ADVANTAGE OF THE INVENTION
[0028] According to the above-described audio signal processing
device and the audio signal processing method, the audio signal
obtained and stored before the trigger signal is obtained is
considered as an audio signal showing only the environmental noise
to calculate the S/N ratio and the sound generating period is
specified on the basis of the S/N ratio, so that a specified result
of high accuracy can be obtained.
BRIEF DESCRIPTION OF THE DRAWINGS
[0029] FIG. 1 is a block diagram showing the structure of an audio
signal processing system according to an embodiment of the present
invention.
[0030] FIG. 2 is a diagram schematically showing the structure of a
first buffer according to the embodiment of the present
invention.
[0031] FIG. 3 is a diagram schematically showing the structure of a
second buffer according to the embodiment of the present
invention
[0032] FIG. 4 is a diagram showing the sections of frequency bands
in the embodiment of the present invention.
[0033] FIG. 5 is a diagram showing a flow of a specifying process
at a start time in the embodiment of the present invention.
[0034] FIG. 6 is a diagram showing a flow of a specifying process
at an end time in the embodiment of the present invention.
[0035] FIG. 7 is a diagram schematically showing a manner for
specifying a sound generating period in the embodiment of the
present invention.
DESCRIPTION OF REFERENCE NUMERALS AND SIGNS
[0036] 1 . . . audio signal processing system [0037] 10 . . . audio
signal processing device [0038] 11 . . . control part [0039] 12 . .
. storing part [0040] 13 . . . audio signal output part [0041] 14 .
. . oscillator [0042] 20 . . . microphone [0043] 30 . . . keyboard
[0044] 40 . . . audio signal recognizing device [0045] 111 . . .
audio signal obtaining part [0046] 112 . . . A/D converter [0047]
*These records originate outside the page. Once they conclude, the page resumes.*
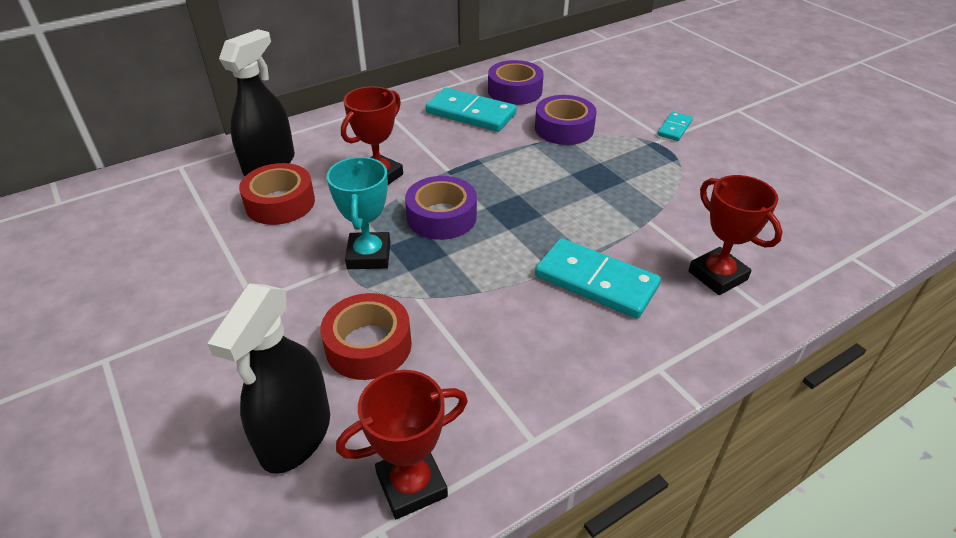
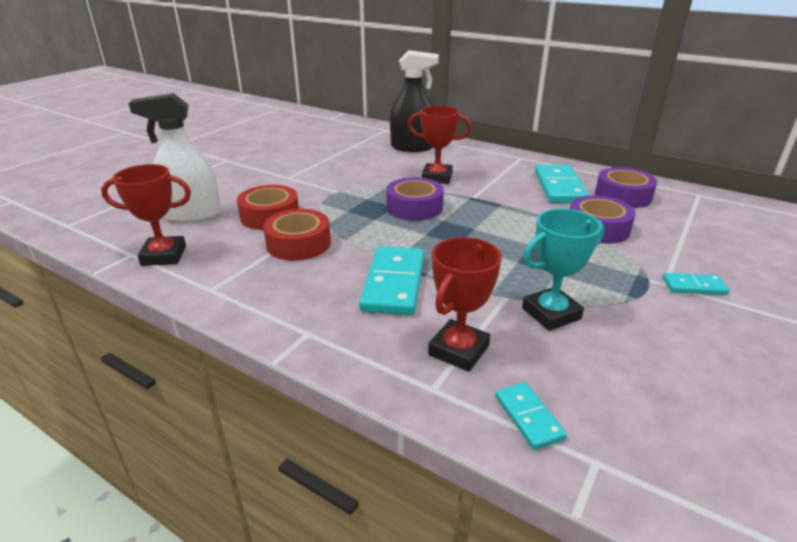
camera: 65 degrees right, 10 degrees down
(280, 203) = (378, 160): red tape -> red tape (298, 243)
(295, 435) = (192, 215): black spray bottle -> white spray bottle
(369, 255) = (352, 195): turquoise trophy -> turquoise trophy (551, 313)
(411, 485) = (164, 256): red trophy -> red trophy turned 45 degrees counterclockwise
(805, 269) = (528, 417): none -> turquoise domino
113 . . . trigger signal obtaining part [0048] 114 . . . specifying
part [0049] 121 . . . first buffer [0050] 122 . . . second buffer
[0051] 123 . . . noise level data [0052] 124 . . . sound level data
[0053] 125 . . . sound generating period data [0054] 1141 . . . FFT
part [0055] 1142 . . . S/N ratio calculating part [0056] 1143 . . .
condition deciding part
BEST MODE FOR CARRYING OUT THE INVENTION
[Structure]
[0057] FIG. 1 is a block diagram showing the structure of an audio
signal processing system 1 according to an embodiment of the
present invention. The audio signal processing system 1 includes an
audio signal processing device 10 for specifying a sound generating
period in an obtained audio signal audio to output an audio signal
in the specified sound generating period, a microphone 20 for
collecting sound in an audio space in which the microphone is
disposed and converting the sound to an audio signal to output the
audio signal to the audio signal processing device 10, a keyboard
30 having a plurality of keys to output a prescribed signal to the
audio signal processing device 10 in accordance with the operation
of a user to the key, and an audio signal recognizing device 40 for
extracting an amount of feature of the audio signal outputted from
the audio signal processing device 10 and comparing the amount of
feature with a previously stored amount of feature to specify a
speaker with a voice represented by the audio signal.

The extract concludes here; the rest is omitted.